Yâr senin derdinden eriyeyim mi?
Aşkın zincirini taktın boynuma
Kıyamete kadar sürüyeyim mi?”
(Yandım Allah yatamıyorum/Divriği türküsü)
“Yüce dağ başının bir yanı yoldur
Doldur sunam doldur, suyunu doldur
Yolunun üstüne yatam uyuyam
Mevlâ’yı seversen, kız beni kaldır”
(Baydiğin başında duman ırımaz/Kangal türküsü)
“Şu dağların ne karanlık ardı var
Lâle sümbül boynun bükmüş derdi var
El âlemin vatanı var yurdu var
Benim yurtsuz kalışıma ne deyim”
(Dağlar seni delik delik delerim/Kangal türküsü) *(9)
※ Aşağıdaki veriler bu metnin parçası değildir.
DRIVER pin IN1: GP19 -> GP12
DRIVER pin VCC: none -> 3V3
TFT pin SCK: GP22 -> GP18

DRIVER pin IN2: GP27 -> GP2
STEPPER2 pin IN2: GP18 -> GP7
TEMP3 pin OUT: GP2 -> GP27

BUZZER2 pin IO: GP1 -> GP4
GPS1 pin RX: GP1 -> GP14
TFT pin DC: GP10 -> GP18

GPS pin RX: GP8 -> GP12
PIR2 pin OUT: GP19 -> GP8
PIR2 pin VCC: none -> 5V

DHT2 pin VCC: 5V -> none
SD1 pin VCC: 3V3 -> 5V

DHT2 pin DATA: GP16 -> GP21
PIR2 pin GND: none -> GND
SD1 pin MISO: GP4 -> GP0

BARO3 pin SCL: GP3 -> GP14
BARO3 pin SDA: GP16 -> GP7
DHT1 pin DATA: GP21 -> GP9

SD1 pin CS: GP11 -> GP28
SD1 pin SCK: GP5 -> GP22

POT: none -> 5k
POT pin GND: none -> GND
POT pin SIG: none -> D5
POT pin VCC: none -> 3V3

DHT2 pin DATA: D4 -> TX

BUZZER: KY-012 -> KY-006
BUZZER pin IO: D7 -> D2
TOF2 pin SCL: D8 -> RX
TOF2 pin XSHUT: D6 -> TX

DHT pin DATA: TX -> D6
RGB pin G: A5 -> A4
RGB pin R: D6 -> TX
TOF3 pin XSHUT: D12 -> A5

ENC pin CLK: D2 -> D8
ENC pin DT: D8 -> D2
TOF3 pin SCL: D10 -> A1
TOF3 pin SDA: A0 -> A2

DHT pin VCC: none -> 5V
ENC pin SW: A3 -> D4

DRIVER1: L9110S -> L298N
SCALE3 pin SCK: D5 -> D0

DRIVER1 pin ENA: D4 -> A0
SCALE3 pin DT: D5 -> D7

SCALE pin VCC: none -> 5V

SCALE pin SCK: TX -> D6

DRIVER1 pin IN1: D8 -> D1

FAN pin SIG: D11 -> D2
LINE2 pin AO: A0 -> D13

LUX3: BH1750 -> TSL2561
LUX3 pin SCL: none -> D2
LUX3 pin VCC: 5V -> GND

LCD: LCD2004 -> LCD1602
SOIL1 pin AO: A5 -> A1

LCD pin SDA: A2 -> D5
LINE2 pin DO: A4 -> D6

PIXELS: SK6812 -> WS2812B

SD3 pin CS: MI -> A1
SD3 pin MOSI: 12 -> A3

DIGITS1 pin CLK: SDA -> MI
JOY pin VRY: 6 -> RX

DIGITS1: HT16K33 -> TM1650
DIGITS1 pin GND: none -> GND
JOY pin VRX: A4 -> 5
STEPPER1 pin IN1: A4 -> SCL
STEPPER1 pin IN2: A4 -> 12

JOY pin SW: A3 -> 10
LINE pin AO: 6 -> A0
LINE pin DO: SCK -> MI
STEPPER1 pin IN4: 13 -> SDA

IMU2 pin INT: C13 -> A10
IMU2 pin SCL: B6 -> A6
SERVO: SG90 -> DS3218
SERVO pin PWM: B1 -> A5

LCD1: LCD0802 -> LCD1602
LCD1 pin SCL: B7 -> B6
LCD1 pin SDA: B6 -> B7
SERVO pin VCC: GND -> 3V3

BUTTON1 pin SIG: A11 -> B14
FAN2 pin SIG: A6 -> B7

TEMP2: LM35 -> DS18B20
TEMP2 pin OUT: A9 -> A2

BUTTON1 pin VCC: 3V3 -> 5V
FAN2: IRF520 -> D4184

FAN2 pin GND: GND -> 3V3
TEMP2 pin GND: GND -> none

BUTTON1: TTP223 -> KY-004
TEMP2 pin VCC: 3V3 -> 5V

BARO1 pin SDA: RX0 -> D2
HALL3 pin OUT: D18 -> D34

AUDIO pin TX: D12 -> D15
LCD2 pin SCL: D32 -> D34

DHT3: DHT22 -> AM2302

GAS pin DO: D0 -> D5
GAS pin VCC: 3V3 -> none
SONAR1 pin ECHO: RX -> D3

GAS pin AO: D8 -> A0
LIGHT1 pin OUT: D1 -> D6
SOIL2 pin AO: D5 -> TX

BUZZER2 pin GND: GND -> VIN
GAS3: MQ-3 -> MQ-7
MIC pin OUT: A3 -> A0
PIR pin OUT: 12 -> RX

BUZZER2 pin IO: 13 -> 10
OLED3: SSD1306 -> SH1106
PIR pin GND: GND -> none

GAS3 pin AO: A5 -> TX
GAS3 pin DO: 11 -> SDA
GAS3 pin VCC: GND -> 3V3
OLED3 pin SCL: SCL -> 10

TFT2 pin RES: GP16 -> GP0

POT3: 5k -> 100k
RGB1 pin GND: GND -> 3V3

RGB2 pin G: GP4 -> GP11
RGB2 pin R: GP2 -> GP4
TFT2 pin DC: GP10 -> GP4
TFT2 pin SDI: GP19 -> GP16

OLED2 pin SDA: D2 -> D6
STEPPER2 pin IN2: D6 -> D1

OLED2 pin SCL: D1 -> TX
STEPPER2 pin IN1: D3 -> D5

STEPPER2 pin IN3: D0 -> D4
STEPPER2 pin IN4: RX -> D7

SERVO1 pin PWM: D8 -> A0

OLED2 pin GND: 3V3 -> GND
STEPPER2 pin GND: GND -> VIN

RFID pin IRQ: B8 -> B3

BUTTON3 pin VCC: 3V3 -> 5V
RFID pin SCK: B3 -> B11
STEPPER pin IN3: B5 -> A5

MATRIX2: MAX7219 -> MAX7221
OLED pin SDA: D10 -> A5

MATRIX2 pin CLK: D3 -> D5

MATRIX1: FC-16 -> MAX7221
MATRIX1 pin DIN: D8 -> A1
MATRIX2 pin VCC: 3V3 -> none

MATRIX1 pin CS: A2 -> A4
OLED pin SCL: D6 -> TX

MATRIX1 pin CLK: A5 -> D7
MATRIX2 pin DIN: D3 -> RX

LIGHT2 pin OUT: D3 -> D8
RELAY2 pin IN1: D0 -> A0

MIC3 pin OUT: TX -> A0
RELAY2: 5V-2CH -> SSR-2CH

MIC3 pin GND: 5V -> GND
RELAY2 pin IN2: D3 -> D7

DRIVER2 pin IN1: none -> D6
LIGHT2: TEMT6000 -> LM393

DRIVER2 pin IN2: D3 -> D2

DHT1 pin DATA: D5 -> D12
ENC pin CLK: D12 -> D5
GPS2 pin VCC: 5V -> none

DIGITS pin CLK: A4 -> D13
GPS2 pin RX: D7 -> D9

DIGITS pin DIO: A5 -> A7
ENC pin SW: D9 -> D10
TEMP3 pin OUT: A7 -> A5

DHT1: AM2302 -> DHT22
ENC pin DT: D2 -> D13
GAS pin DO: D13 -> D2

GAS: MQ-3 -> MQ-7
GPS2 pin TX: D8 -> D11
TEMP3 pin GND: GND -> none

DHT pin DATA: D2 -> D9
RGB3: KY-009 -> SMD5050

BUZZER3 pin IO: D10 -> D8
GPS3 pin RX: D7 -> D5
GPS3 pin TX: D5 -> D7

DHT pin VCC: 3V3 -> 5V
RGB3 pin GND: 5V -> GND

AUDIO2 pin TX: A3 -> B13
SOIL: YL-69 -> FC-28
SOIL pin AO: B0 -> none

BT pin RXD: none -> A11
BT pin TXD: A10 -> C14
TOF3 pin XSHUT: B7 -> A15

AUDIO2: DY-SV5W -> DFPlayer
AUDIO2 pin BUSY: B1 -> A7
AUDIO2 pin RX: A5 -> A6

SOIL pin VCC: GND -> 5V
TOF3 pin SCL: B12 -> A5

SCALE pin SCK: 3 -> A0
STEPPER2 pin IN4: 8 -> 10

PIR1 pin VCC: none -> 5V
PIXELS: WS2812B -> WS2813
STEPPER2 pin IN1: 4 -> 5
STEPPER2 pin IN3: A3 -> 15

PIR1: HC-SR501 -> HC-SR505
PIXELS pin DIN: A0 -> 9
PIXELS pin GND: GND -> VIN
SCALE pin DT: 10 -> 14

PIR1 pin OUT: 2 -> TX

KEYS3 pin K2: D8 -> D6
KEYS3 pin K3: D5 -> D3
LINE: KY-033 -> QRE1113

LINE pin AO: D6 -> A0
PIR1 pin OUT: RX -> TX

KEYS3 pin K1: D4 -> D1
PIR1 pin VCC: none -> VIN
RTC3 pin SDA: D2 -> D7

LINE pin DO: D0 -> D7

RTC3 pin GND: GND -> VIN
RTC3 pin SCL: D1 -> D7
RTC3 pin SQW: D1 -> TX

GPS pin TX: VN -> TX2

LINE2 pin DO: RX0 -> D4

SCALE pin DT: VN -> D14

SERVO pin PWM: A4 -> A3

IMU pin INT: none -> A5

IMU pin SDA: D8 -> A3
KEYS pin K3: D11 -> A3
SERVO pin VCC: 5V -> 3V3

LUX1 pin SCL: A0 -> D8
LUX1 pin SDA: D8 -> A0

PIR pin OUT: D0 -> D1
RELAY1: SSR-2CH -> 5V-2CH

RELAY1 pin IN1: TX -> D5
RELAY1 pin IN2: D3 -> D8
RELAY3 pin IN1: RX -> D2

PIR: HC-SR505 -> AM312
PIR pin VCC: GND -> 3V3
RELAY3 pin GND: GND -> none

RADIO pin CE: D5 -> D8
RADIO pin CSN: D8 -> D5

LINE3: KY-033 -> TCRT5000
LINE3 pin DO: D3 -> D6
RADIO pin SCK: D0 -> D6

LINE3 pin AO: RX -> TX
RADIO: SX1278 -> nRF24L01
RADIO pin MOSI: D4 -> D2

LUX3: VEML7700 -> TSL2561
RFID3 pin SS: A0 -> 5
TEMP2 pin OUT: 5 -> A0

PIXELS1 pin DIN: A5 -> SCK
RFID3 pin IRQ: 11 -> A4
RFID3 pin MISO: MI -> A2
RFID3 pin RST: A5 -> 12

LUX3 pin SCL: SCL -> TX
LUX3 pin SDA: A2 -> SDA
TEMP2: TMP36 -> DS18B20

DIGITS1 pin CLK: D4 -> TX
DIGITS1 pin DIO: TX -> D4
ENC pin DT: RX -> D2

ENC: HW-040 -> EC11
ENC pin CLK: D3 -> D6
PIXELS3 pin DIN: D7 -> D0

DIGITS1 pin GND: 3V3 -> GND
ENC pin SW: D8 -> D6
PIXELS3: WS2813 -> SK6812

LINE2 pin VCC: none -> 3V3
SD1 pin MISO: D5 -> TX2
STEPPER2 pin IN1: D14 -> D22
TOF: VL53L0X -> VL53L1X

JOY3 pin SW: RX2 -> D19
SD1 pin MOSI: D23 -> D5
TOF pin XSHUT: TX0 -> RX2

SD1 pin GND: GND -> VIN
“Yüce dağ başında uçan turnalar
Var mı sizin vatanınız eliniz?
Bir selam var göndereyim yârime
Bizim köye uğrar ise yolunuz” der bir Antep türküsündeki turna ile halleşen âşık.*(10)
Ayrılık ölümle eş tutulur. Diktiği fidanlar meyveye durduğu halde yurduna gelemeyip büyük şehirleri mesken tutanların hesabı, üstünden aşılan dağlardan sorulur.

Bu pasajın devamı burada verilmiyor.